The U.S. Court of Appeals for the Fifth Circuit in New Orleans ruled (pdf) in an en banc hearing on Thursday to keep a preliminary injunction on the COVID-19 vaccine mandate in place amid ongoing litigation over the matter.

En banc is a legal term that means a case is heard by the entire bench of a court, rather than just by a panel of judges selected from the bench.

The latest move by the full appeals court of 16 full-time judges reverses a previous ruling that was made by a smaller panel of judges from the same appeals court. That three-judge panel had ruled in April 2022 to uphold the COVID-19 vaccine mandate for federal workers.

Executive Order

President Joe Biden in September 2021 issued an executive order requiring federal workers to get COVID-19 vaccines, otherwise they would face disciplinary actions, which might include being fired. The order permitted exceptions for religious and medical reasons.

Feds for Medical Freedom, a group of about 6,000 federal workers, brought a lawsuit against the order, saying it likely exceeded the president’s authority.

U.S. District Judge Jeffrey Brown, a Trump appointee in January 2022 ordered the preliminary injunction on the vaccine mandate. At the time, the Biden administration said nearly 98 percent of covered employees had been vaccinated against COVID-19.

The case moved to the 5th Circuit. The majority ruling by a three-judge panel in April 2022 overturned Brown’s decision and determined that the plaintiffs should have taken their complaints elsewhere. Specifically, Judge Carl Stewart, a Clinton appointee, wrote in the majority decision that the Civil Service Reform Act (CSRA) of 1978 “precludes district court adjudication of federal statutory and constitutional claims.”

Under the CSRA, federal workers facing adverse actions may appeal to an entity called the Merit Systems Protection Board, which decides whether the worker was properly disciplined.

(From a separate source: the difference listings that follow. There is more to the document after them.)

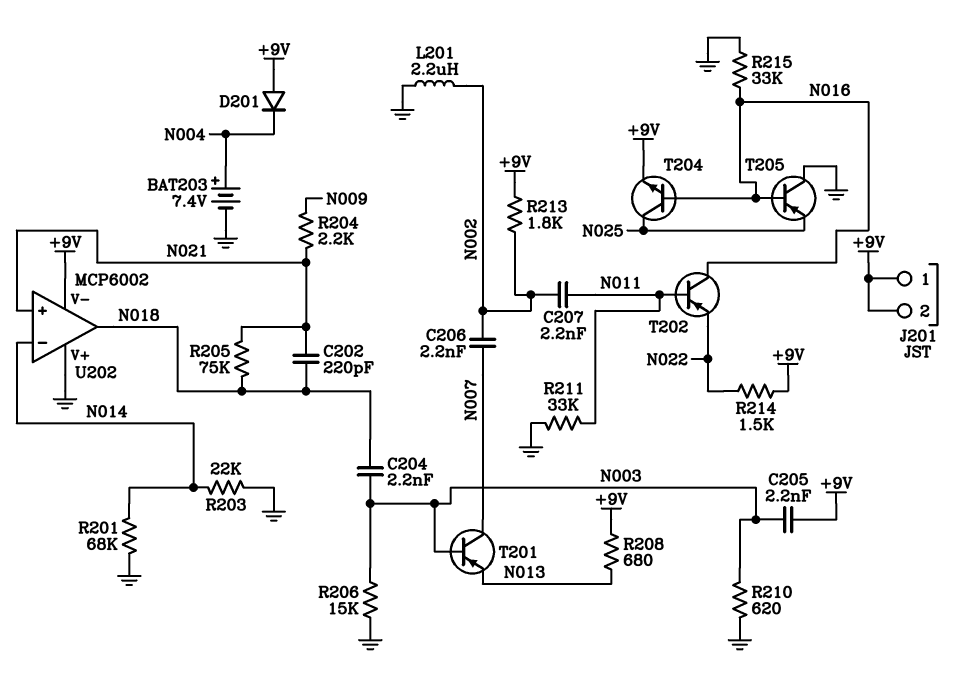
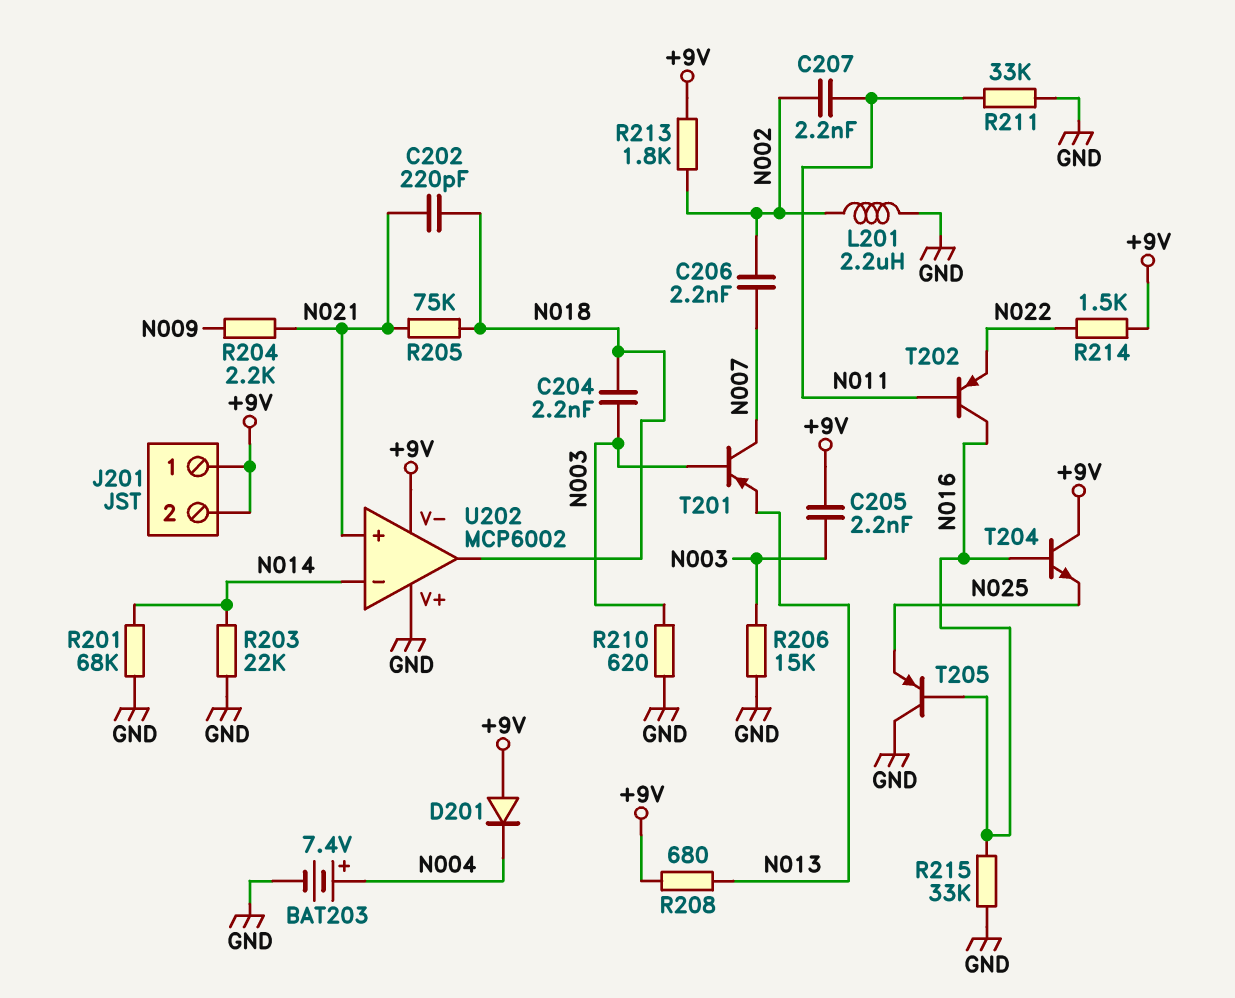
T204: NPN (B N016, C N025, E +9V) -> NPN (B N016, C +9V, E N025)

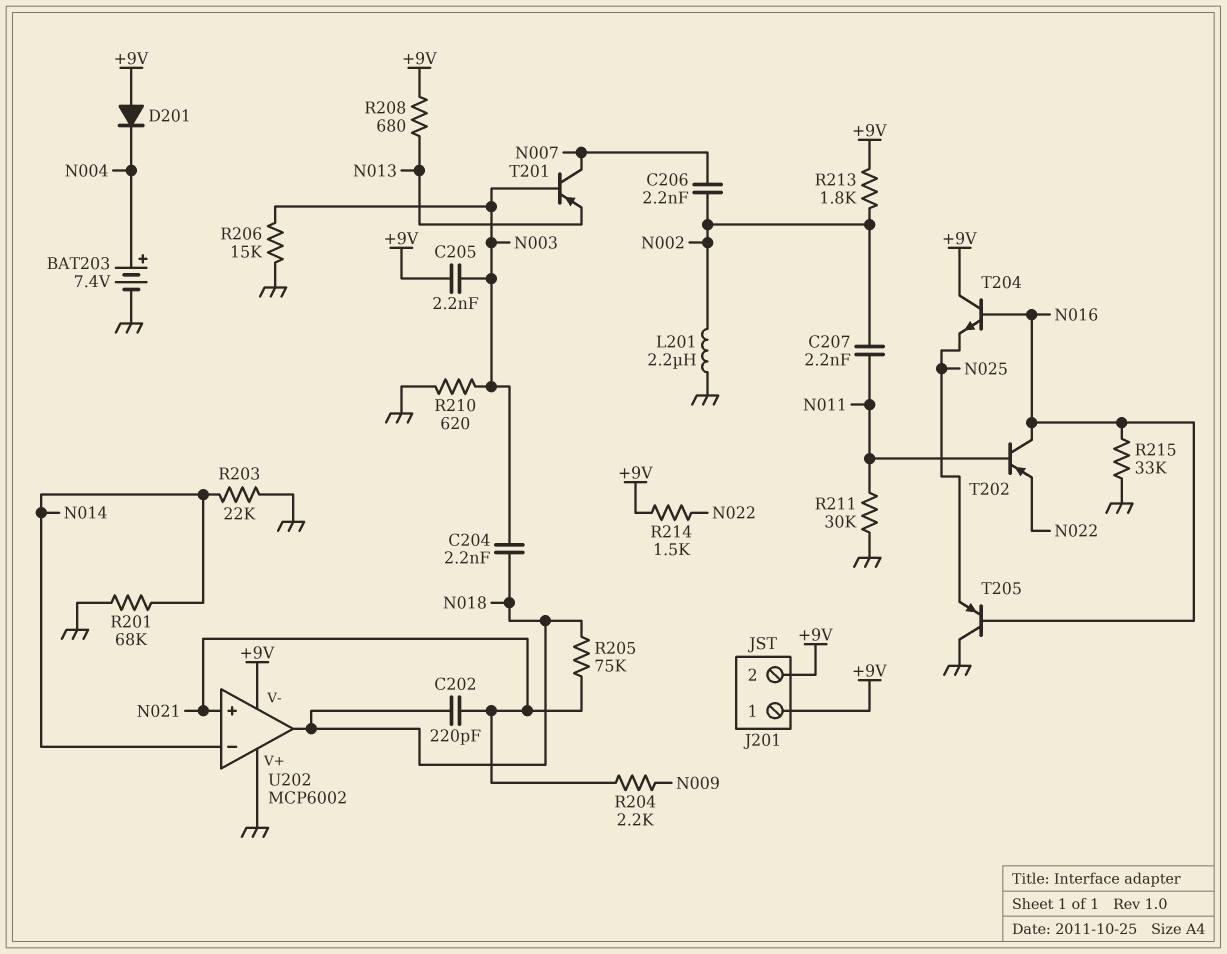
R211: 33k (GND, N011) -> 30k (GND, N011)

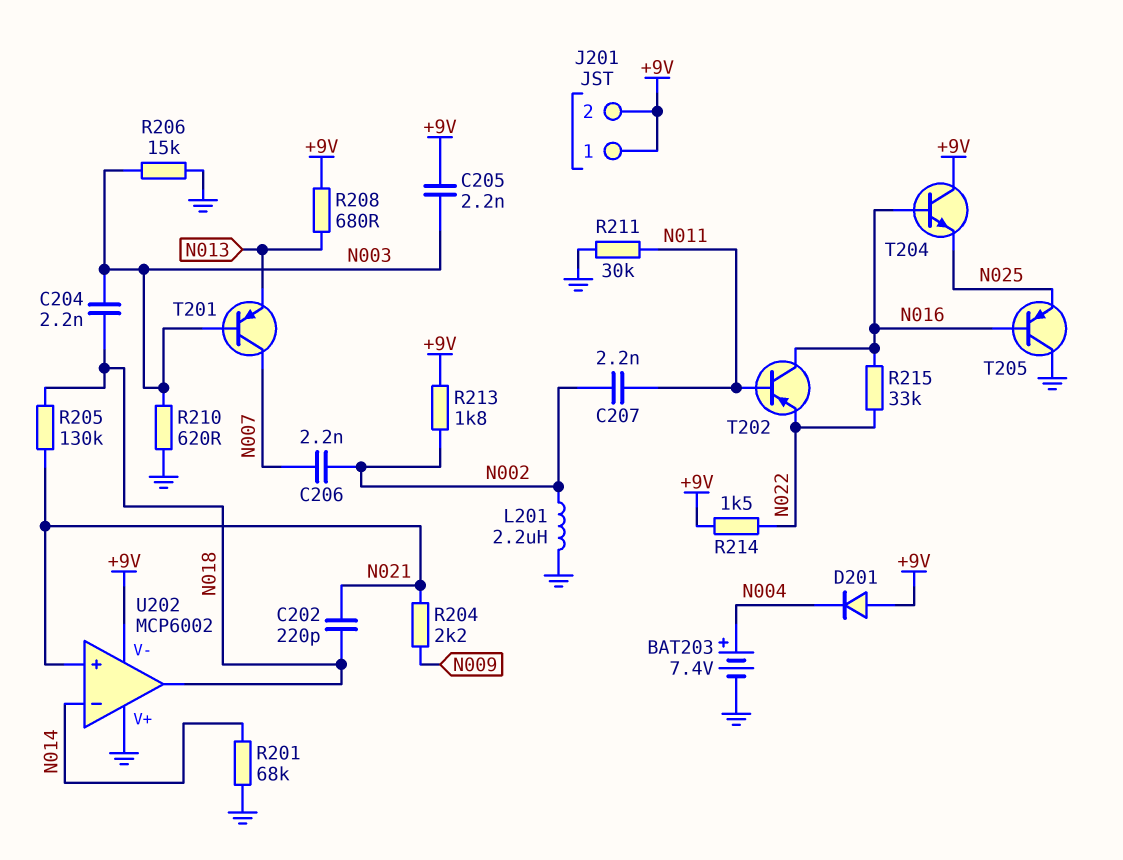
R203: 22k (GND, N014) -> none
R205: 75k (N018, N021) -> 130k (N018, N021)
R215: 33k (GND, N016) -> 33k (N016, N022)

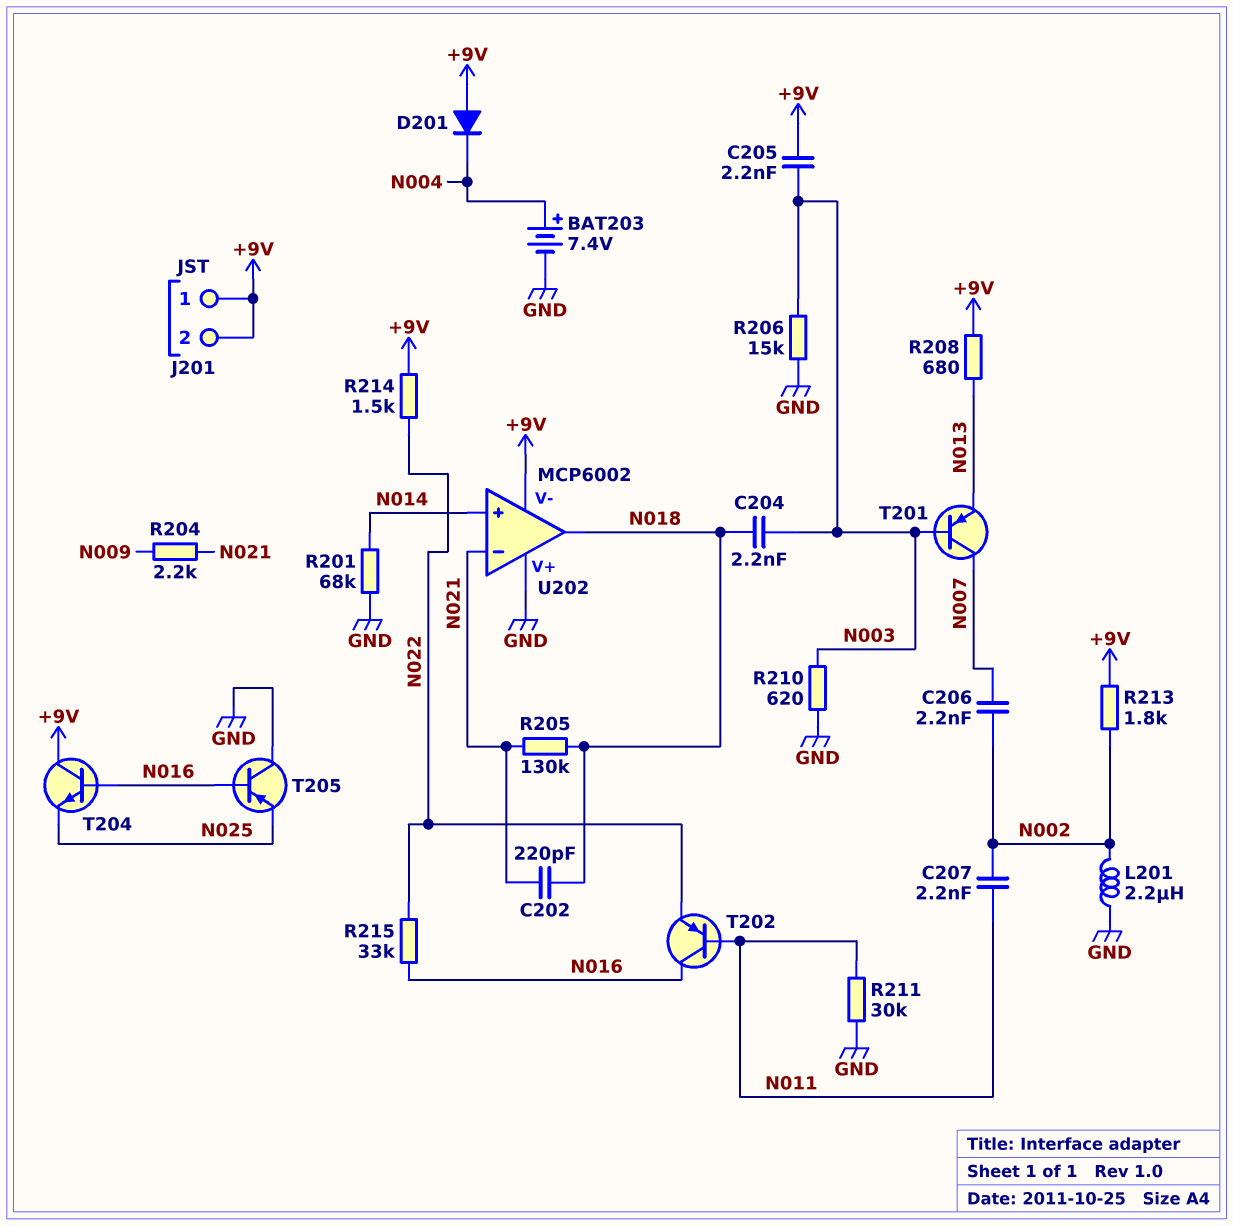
U202 pin in+: N021 -> N014
U202 pin in-: N014 -> N021

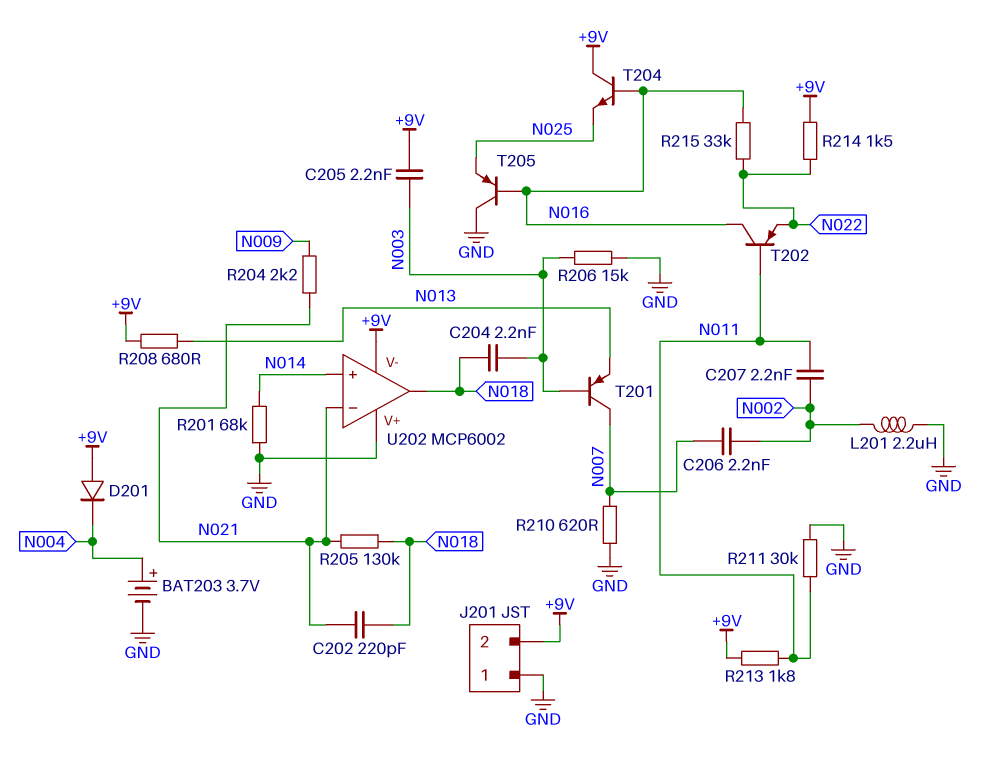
BAT203: 7.4V (plus N004, minus GND) -> 3.7V (plus N004, minus GND)
J201 pin 1: +9V -> GND
R210: 620 (GND, N003) -> 620 (GND, N007)
R213: 1.8k (+9V, N002) -> 1.8k (+9V, N011)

If the worker prevails, the board can order an agency to reinstate the worker or undertake other measures. Employees who disagree with the board can appeal to a federal appeals court.

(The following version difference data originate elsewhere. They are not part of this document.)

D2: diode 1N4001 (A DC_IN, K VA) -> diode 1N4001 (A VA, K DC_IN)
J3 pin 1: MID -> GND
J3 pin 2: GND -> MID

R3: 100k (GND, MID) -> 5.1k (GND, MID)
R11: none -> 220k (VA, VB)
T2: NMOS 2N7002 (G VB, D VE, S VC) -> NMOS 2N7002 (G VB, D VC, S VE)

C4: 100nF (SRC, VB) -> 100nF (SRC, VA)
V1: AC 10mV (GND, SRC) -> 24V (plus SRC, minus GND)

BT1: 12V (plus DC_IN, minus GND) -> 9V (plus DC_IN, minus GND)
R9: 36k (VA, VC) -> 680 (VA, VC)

At the time, Judge Rhesa Barksdale, a George H.W. Bush appointee, dissented from the majority and said that Biden’s vaccine executive order doesn’t constitute an alleged adverse action subject to the CSRA.

Exceeded His Authority

The full appeals court on Thursday found that the case falls outside the jurisdiction of the CSRA because the federal workers are challenging the vaccine mandate on the grounds that Biden exceeded his authority.

The majority of the court rejected arguments from the Biden administration that the president has the same authority as a CEO of a private corporation to mandate vaccinations for its employees.

“Plaintiffs’ complaint does not challenge any personnel action reviewable under the CSRA. Nor does it challenge any personnel action they could hypothetically incur in the future,” Judge Andrew Oldham, a Trump nominee, wrote in Thursday’s opinion (pdf) for a 10-member majority. “Rather, plaintiffs claim that the President’s vaccine mandate violates the U.S. Constitution and the [Administrative Procedure Act].”

Oldham and the majority said that federal law does not apply to “private, irreversible medical decisions made in consultation with private medical professionals outside the federal workplace.”

Judge Stephen Higginson, an Obama nominee, wrote the main dissenting opinion.

“For the wrong reasons, our court correctly concludes that we do have jurisdiction,” Higginson wrote. “But contrary to a dozen federal courts—and having left a government motion to stay the district court’s injunction pending for more than a year—our court still refuses to say why the President does not have the power to regulate workplace safety for his employees.”

Moving forward, Judge Oldham noted, “When the parties proceed to the merits in the district court, the plaintiffs will have to prove that whatever injunction they request is broad enough to protect against their proven injuries and no broader.

“And the Government will have another chance to show that any permanent injunction should be narrower than the preliminary one.

“And both sides will have to grapple with the White House’s announcement that the COVID emergency will finally end on May 11, 2023.”

Zachary Stieber contributed to this report.